ニトロと目が合ったハラキリは、意図の読めない笑みを浮かべた。彼は言った。
「色々なものが、きっと君を助けますよ」
不思議な響きを持つ言葉だった。
「――例えば、芸か?」
ニトロは言ってみた。ハラキリは言葉を返さない。だが目を細めて意味を作る。
「もう助けてるだろ?」
呆れたようにそう言うのはフルニエだった。
「ニトロ・ザ・ツッコミ。いつだってニトロはツッコミ芸が命綱だ」
ニトロは苦笑した。皆は笑う。ハラキリは否定の色を浮かべず大人しく輪に溶け込んでいる。ニトロの苦笑は、いつしか笑いに変わり出していた。

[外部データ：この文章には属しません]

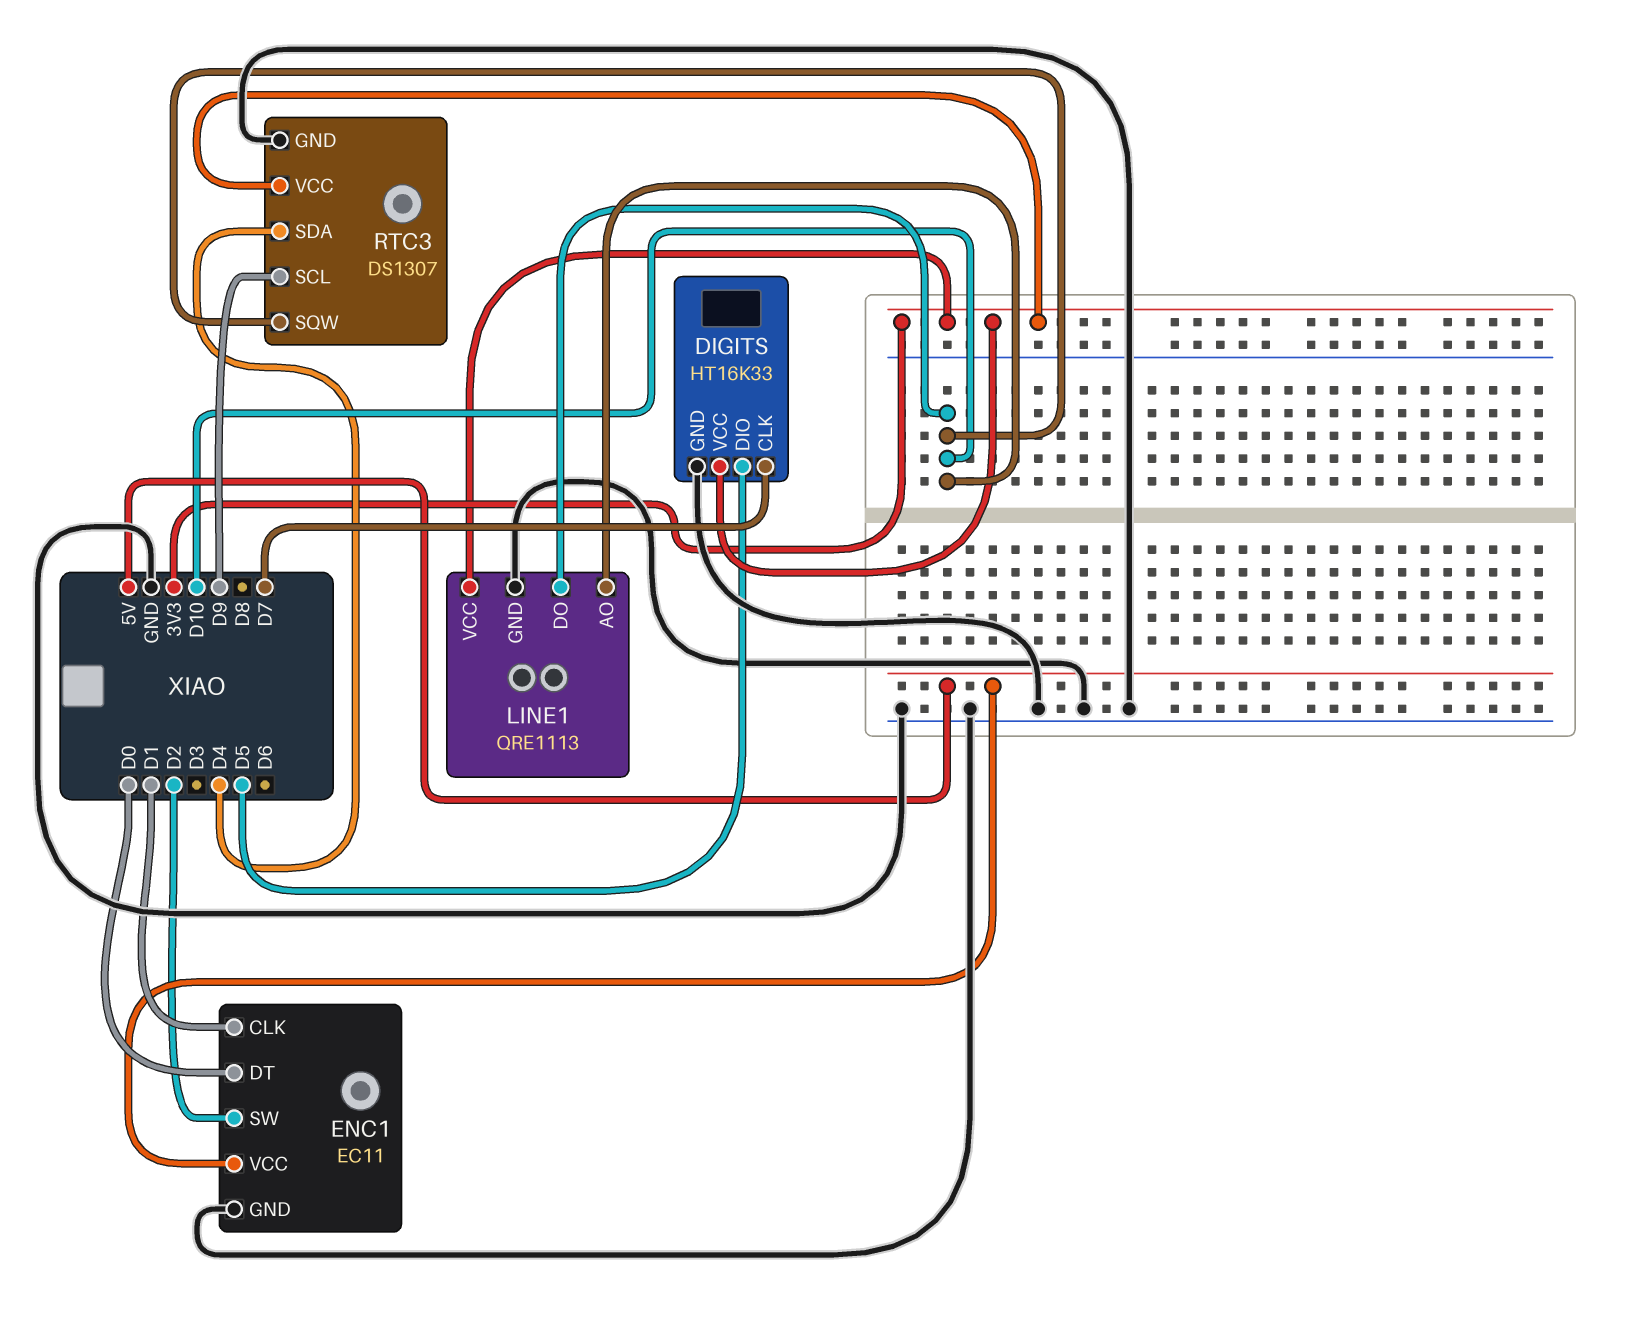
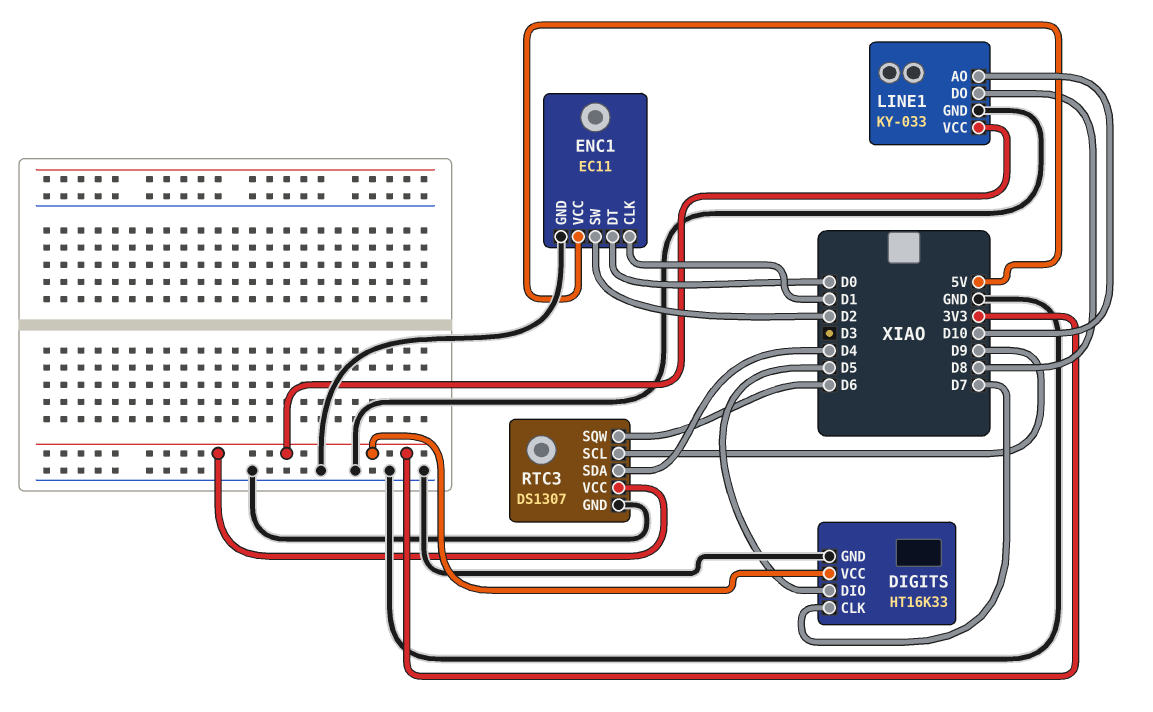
LINE1: QRE1113 -> KY-033
LINE1 pin DO: D10 -> D8
RTC3 pin SQW: D10 -> D6

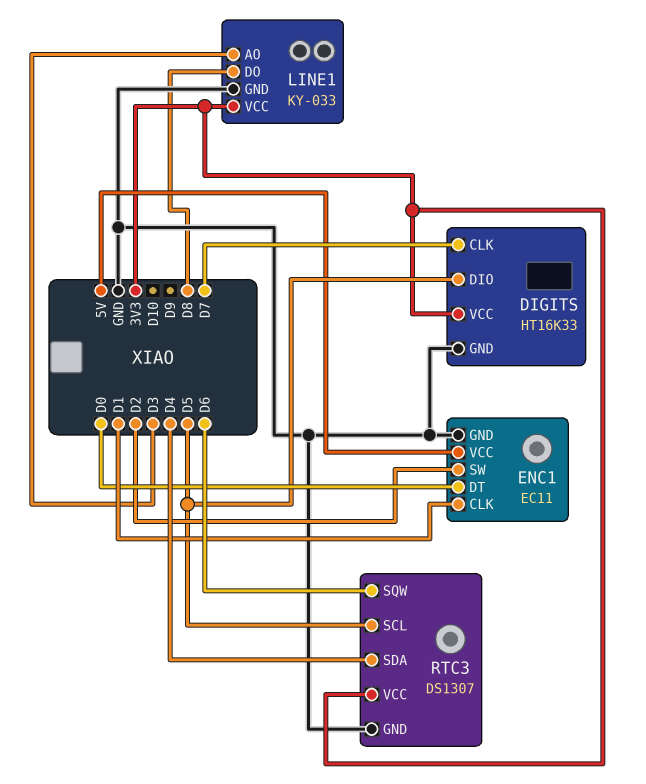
LINE1 pin AO: D10 -> D3
RTC3 pin SCL: D9 -> D5

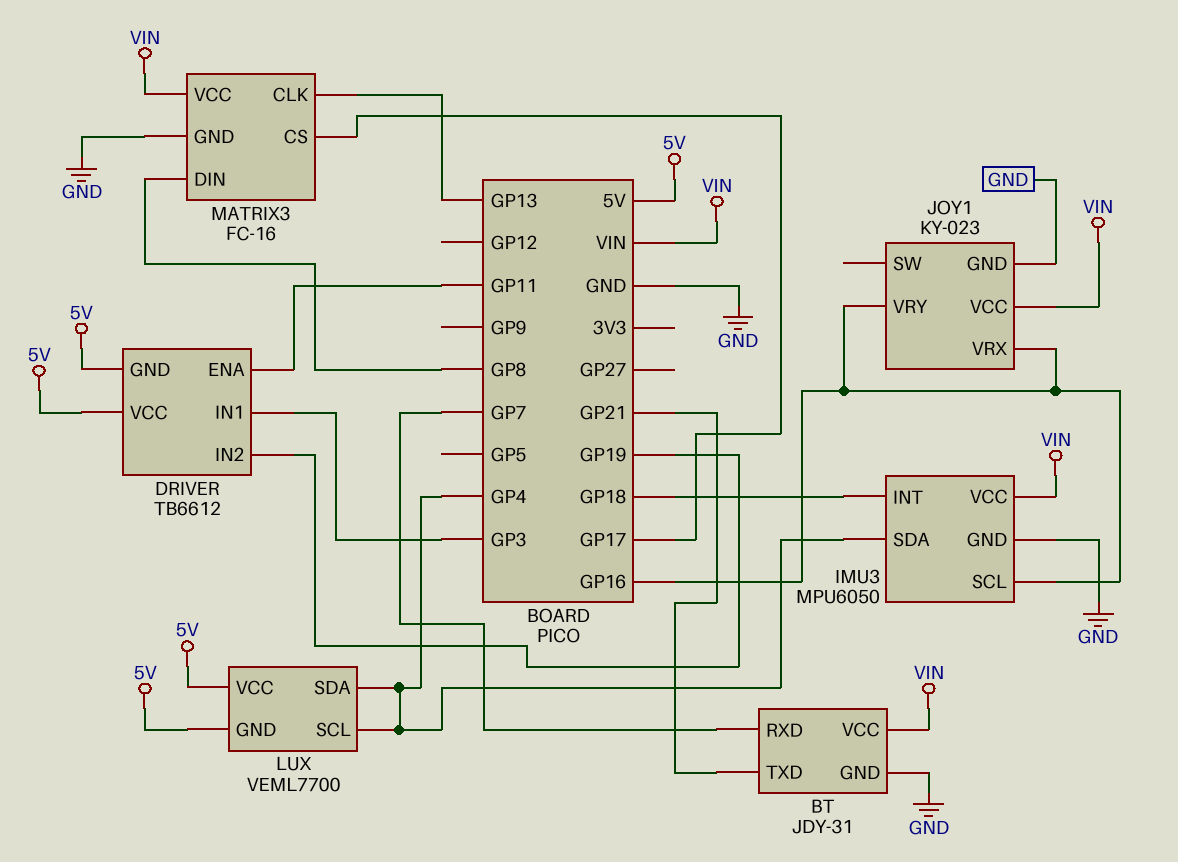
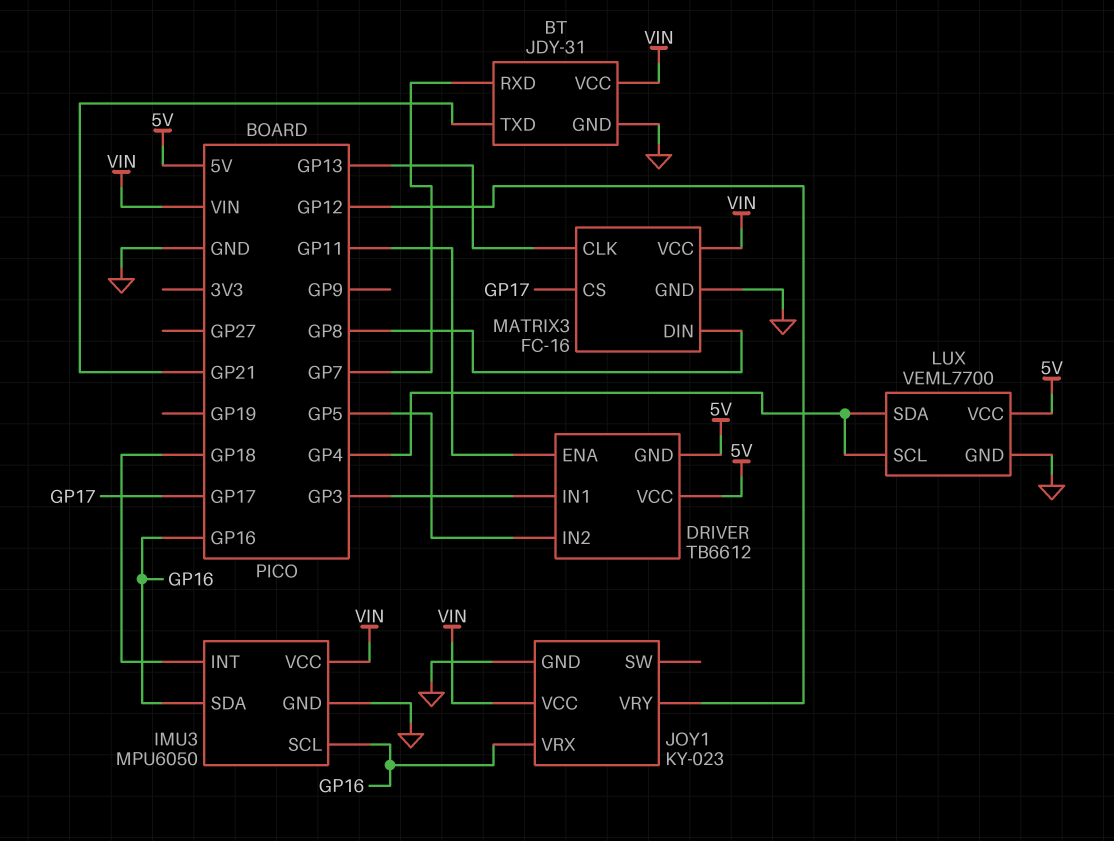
DRIVER pin IN2: GP19 -> GP5
IMU3 pin SDA: GP4 -> GP16
JOY1 pin VRY: GP16 -> GP12
LUX pin GND: 5V -> GND

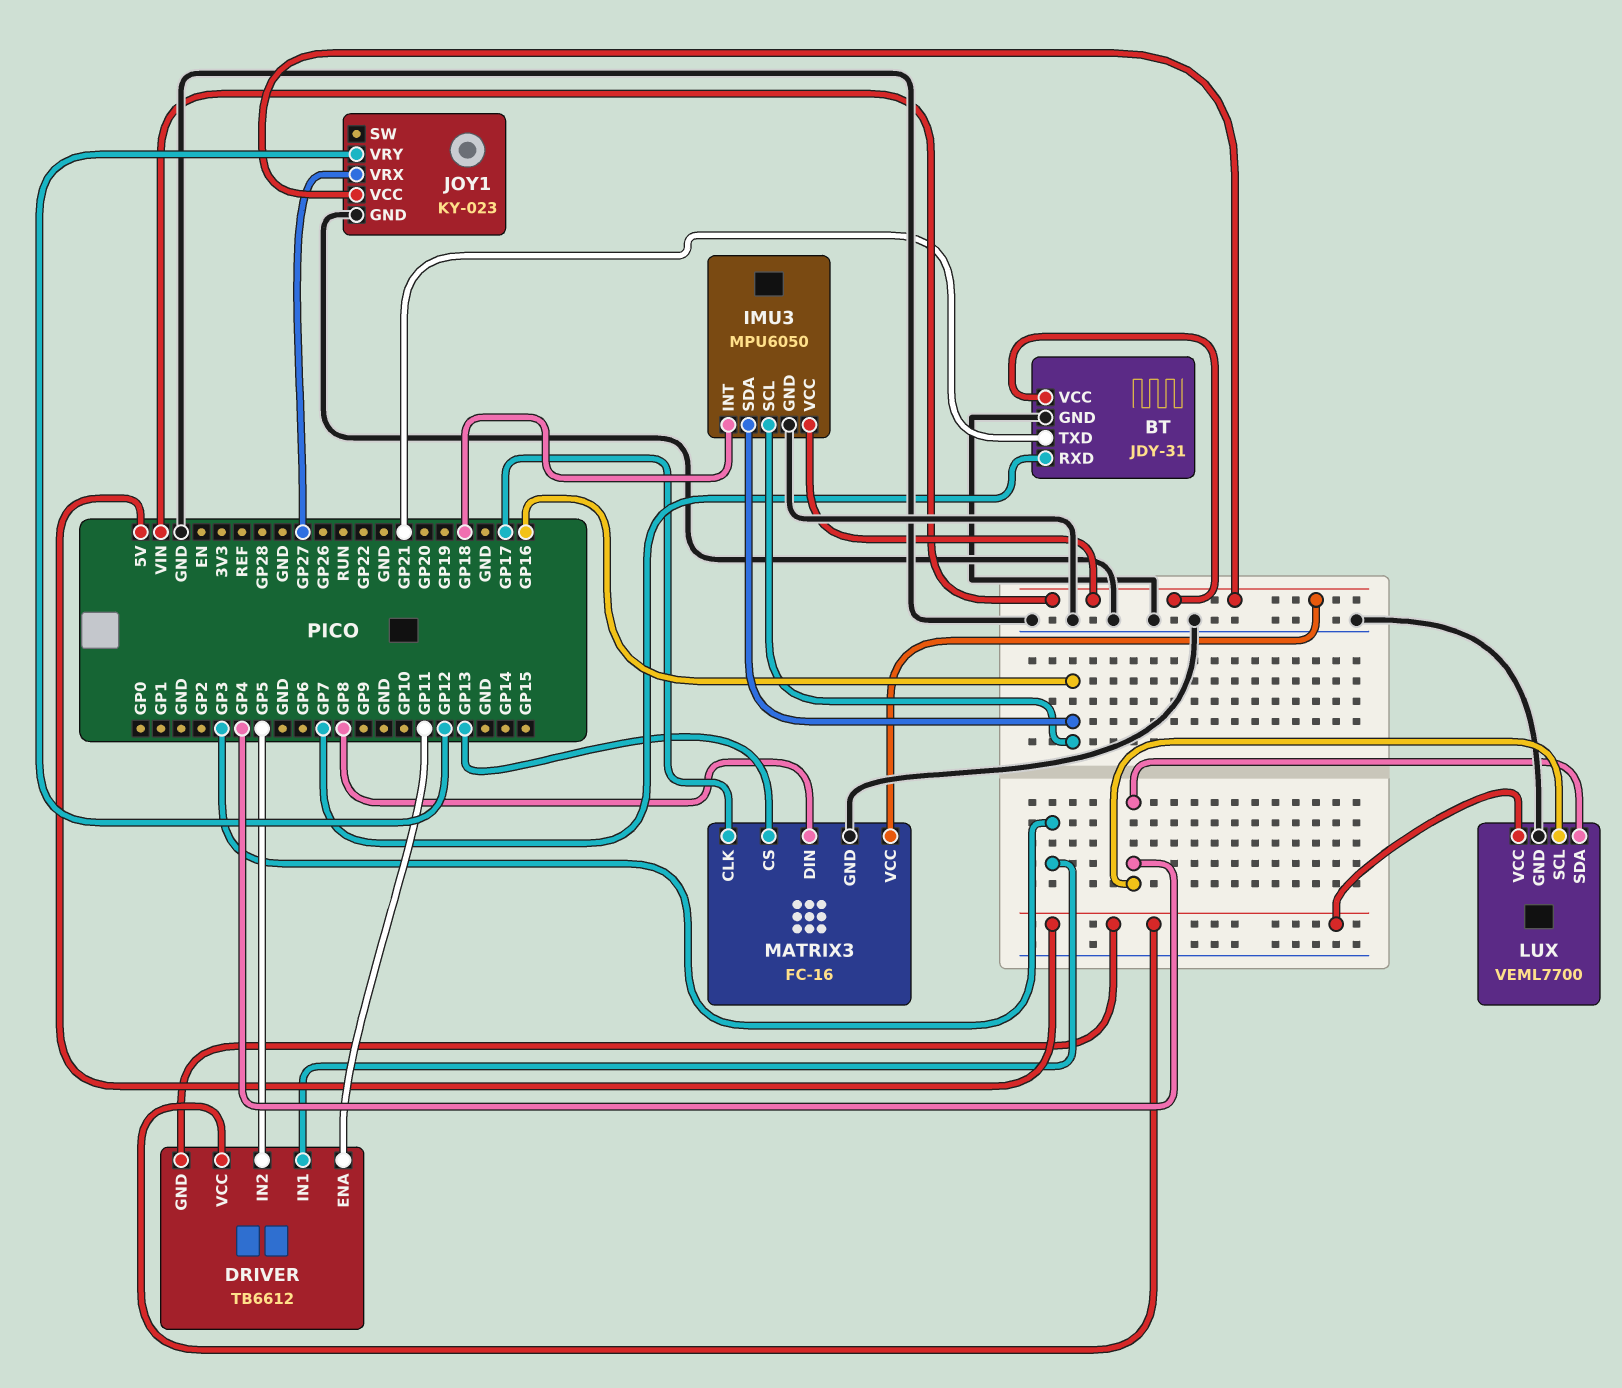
JOY1 pin VRX: GP16 -> GP27
MATRIX3 pin CLK: GP13 -> GP17
MATRIX3 pin CS: GP17 -> GP13

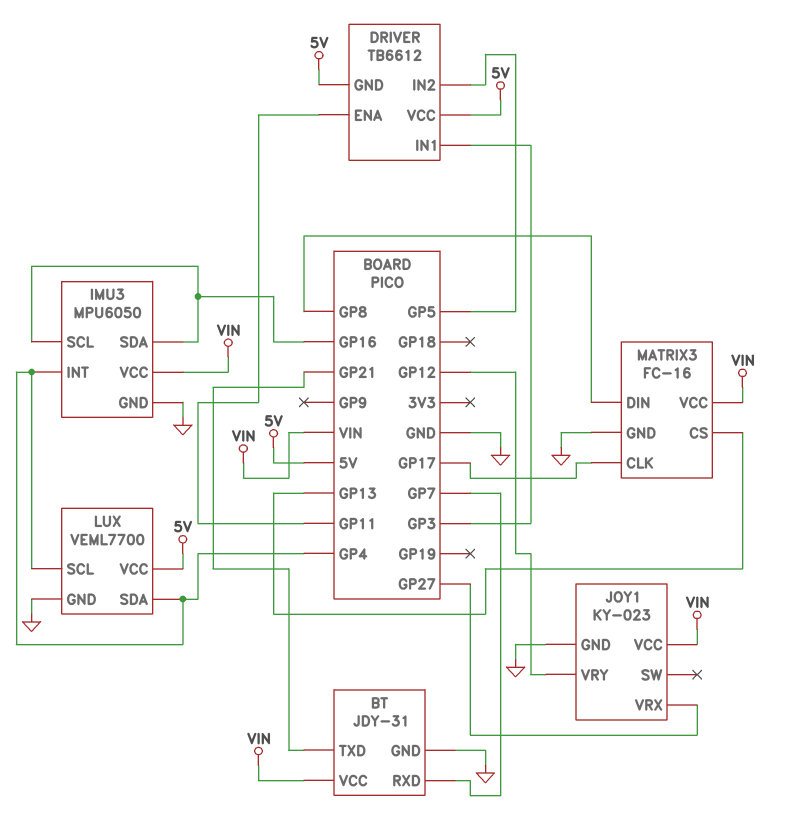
IMU3 pin INT: GP18 -> GP4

「それじゃあもし食いっぱぐれそうになったら、それに縋って
ニトロが言った『冗談』に、皆はまた笑った。
静かに笑っているハラキリを目の片隅に、ニトロもまた皆の笑いに誘われて、とうとう声を上げて笑い出した。
授業開始のチャイムが鳴る。
慌ててめいめいが席に戻っていく。
それを眺め、前の席で何事か囁き合う恋人達を見、それから隣の席でこちらのことなど何でもなさそうな顔で授業の準備をする親友を一瞥し、ニトロは、息をついた。
――これが、例え『偽り』を重ねた上のことであったとしても。
「……」
ニトロは心底からの笑みが己の口元から決して消えないことを、確かに感じていた。